Von Viktoria Großmann, Dachau

Vor Beginn der Bürgerbeteiligung zur Zukunft des MD-Geländes an diesem Dienstag will das Bündnis für Dachau noch einmal Schwung in die Debatte bringen. Die vierköpfige Fraktion im Stadtrat tritt für 100 Prozent Gewerbegebiet auf dem Areal der ehemaligen Papierfabrik ein. Damit, so erklärt Stadtrat Michael Eisenmann, hätte die Suche nach Gewerbegebieten in Dachau ein Ende. Zugleich könnte der zu erwartende Zuzug in den kommenden Jahren finanziert werden - über Gewerbesteuern nämlich. Wenn denn Firmen sich ansiedeln. Eisenmann spricht von "zwei oder drei Firmen, die sich sofort auf dem MD-Gelände ansiedeln würden."

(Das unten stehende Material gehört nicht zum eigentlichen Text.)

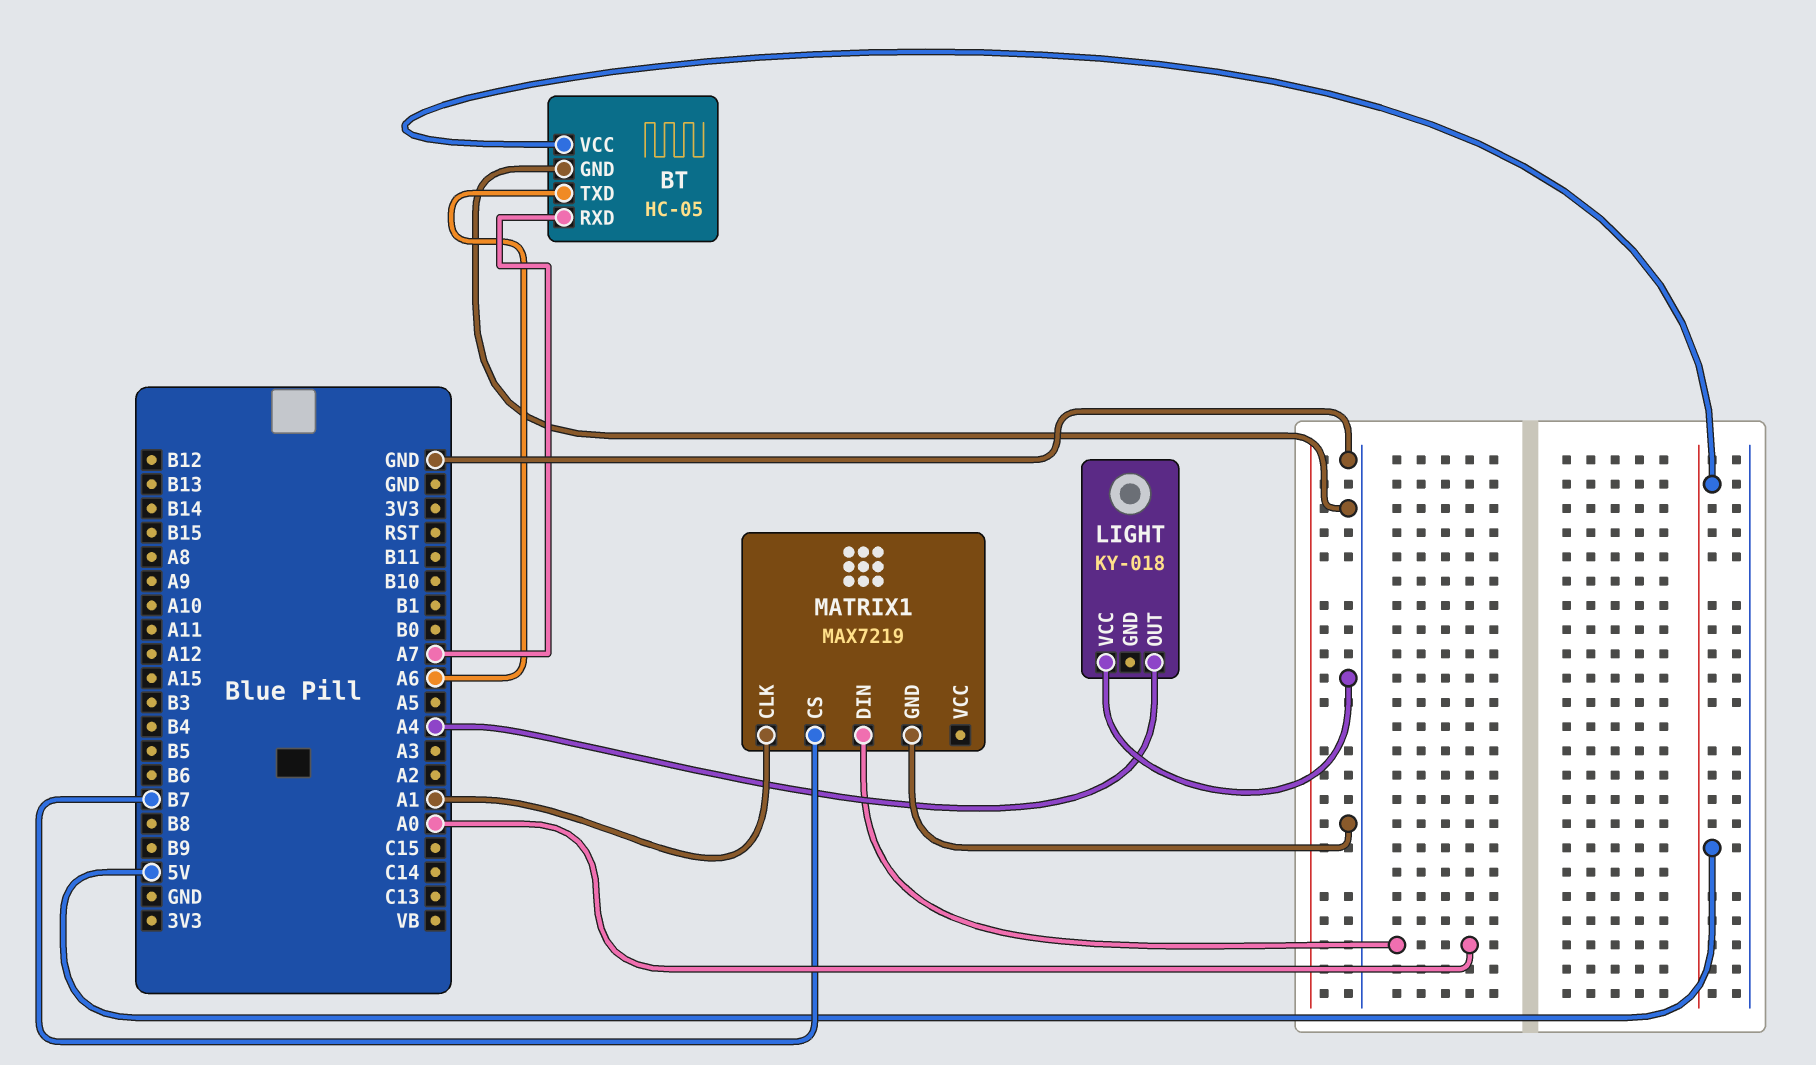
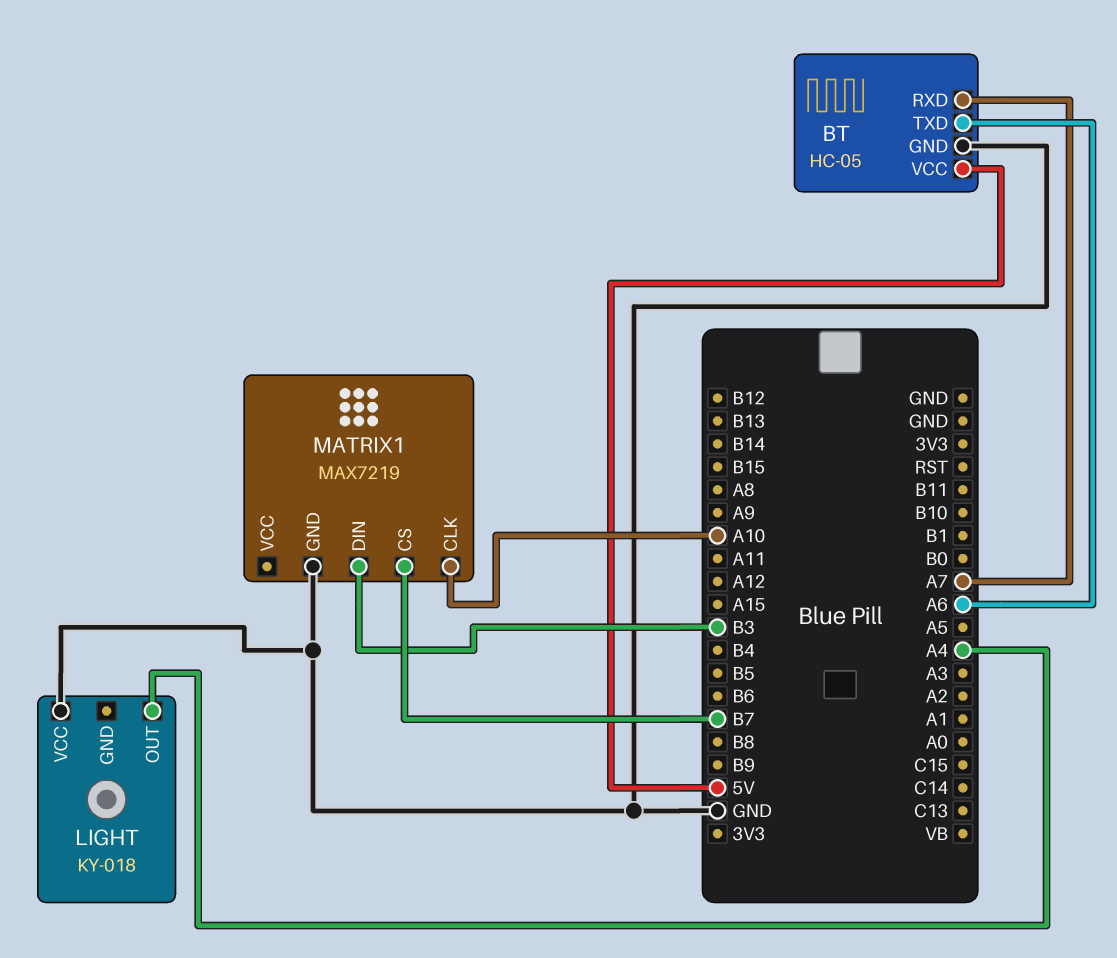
MATRIX1 pin CLK: A1 -> A10
MATRIX1 pin DIN: A0 -> B3

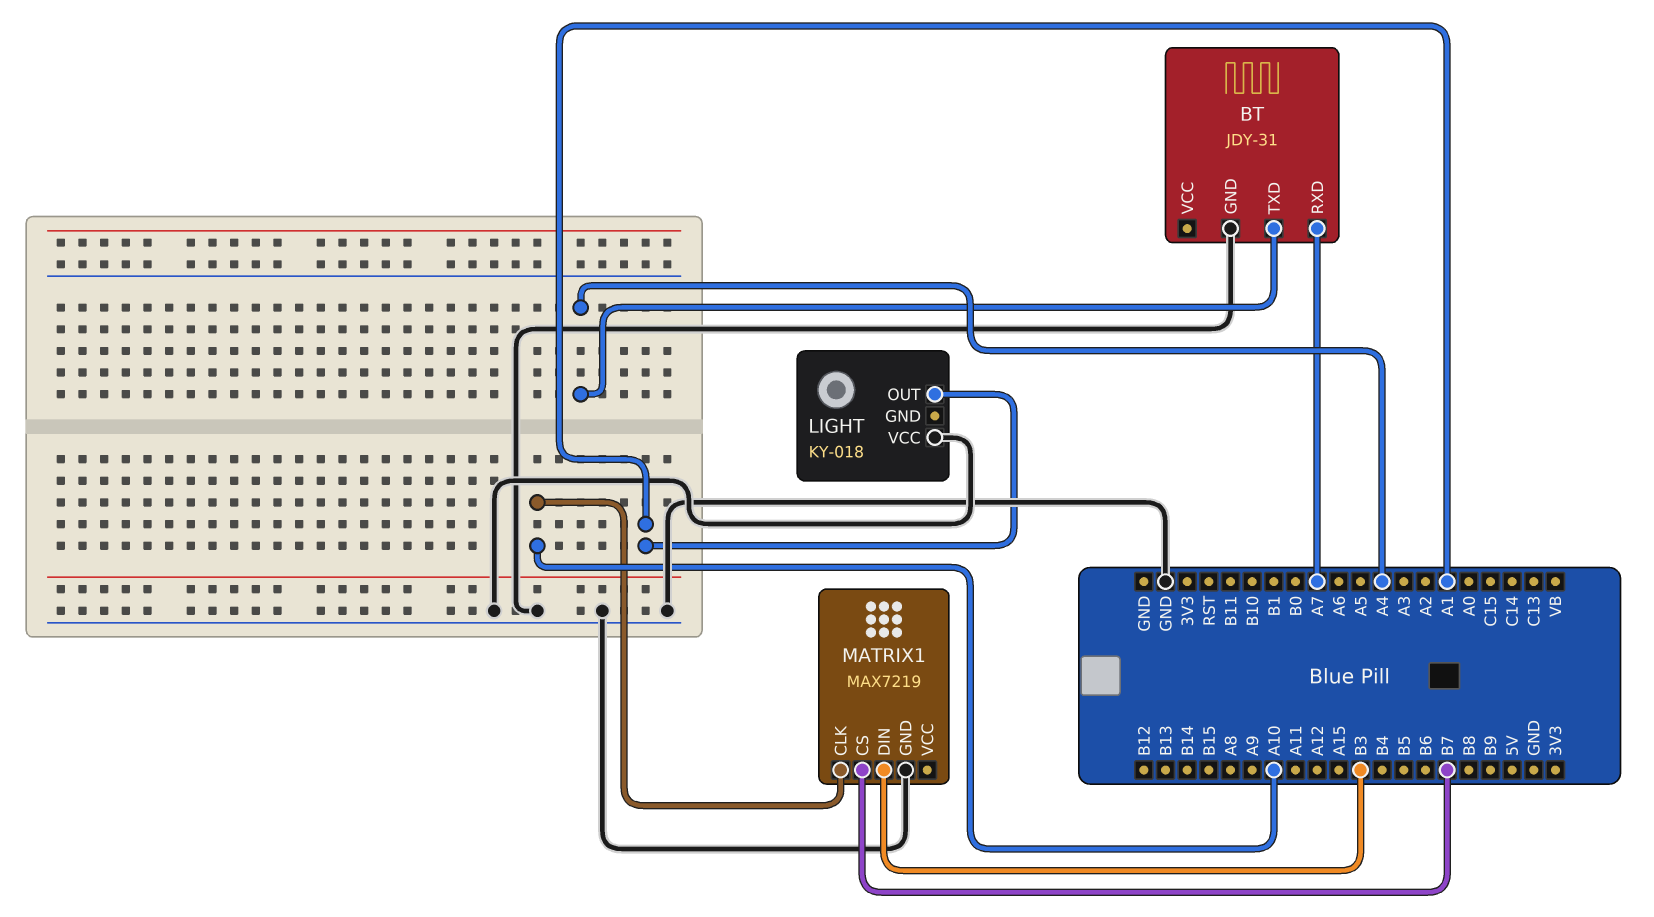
BT: HC-05 -> JDY-31
BT pin TXD: A6 -> A4
BT pin VCC: 5V -> none
LIGHT pin OUT: A4 -> A1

Für diese würde allerdings der geltende Beschluss des Stadtrates - den auch das Bündnis mitgetragen hat - ausreichen. Demnach sollen maximal 60 Prozent der Fläche für den Wohnbau und mindestens 40 Prozent für "Nicht-Wohnen" genutzt werden. Ob dieses "Nicht-Wohnen" automatisch die Ausweisung als Gewerbefläche oder doch als Sondergebiet, Misch- oder Kerngebiet bedeutet, das sollen die Bürger entscheiden, die von diesem Dienstag an um ihre Meinung gebeten werden. Die Stadtratsfraktionen von CSU, SPD und Grünen halten an den bisherigen Beschlüssen fest und zeigen sich verwundert über den Gesinnungswechsel beim Bündnis. "Für ein reines Gewerbegebiet ist das Areal viel zu groß", sagt SPD-Fraktionssprecherin Christa Keimerl. Auf den 17 Hektar mitten in der Stadt könne man nur emissionsfreies Gewerbe ansiedeln, etwa Handwerksbetriebe. "So viele wird es da nicht geben", sagt Keimerl. Thomas Kreß von den Grünen verweist auf den städtebaulichen Vertrag von 2008 und hält an den mindestens 40 Prozent für Gewerbegebiet fest. Eine gewerbliche Nutzung findet er grundsätzlich nötig und sinnvoll, schließlich werde "immer über zu wenige Gewerbeflächen gejammert". Zudem sei es besser, das MD-Gelände dafür auszuweisen, als grüne Wiesen zu bebauen.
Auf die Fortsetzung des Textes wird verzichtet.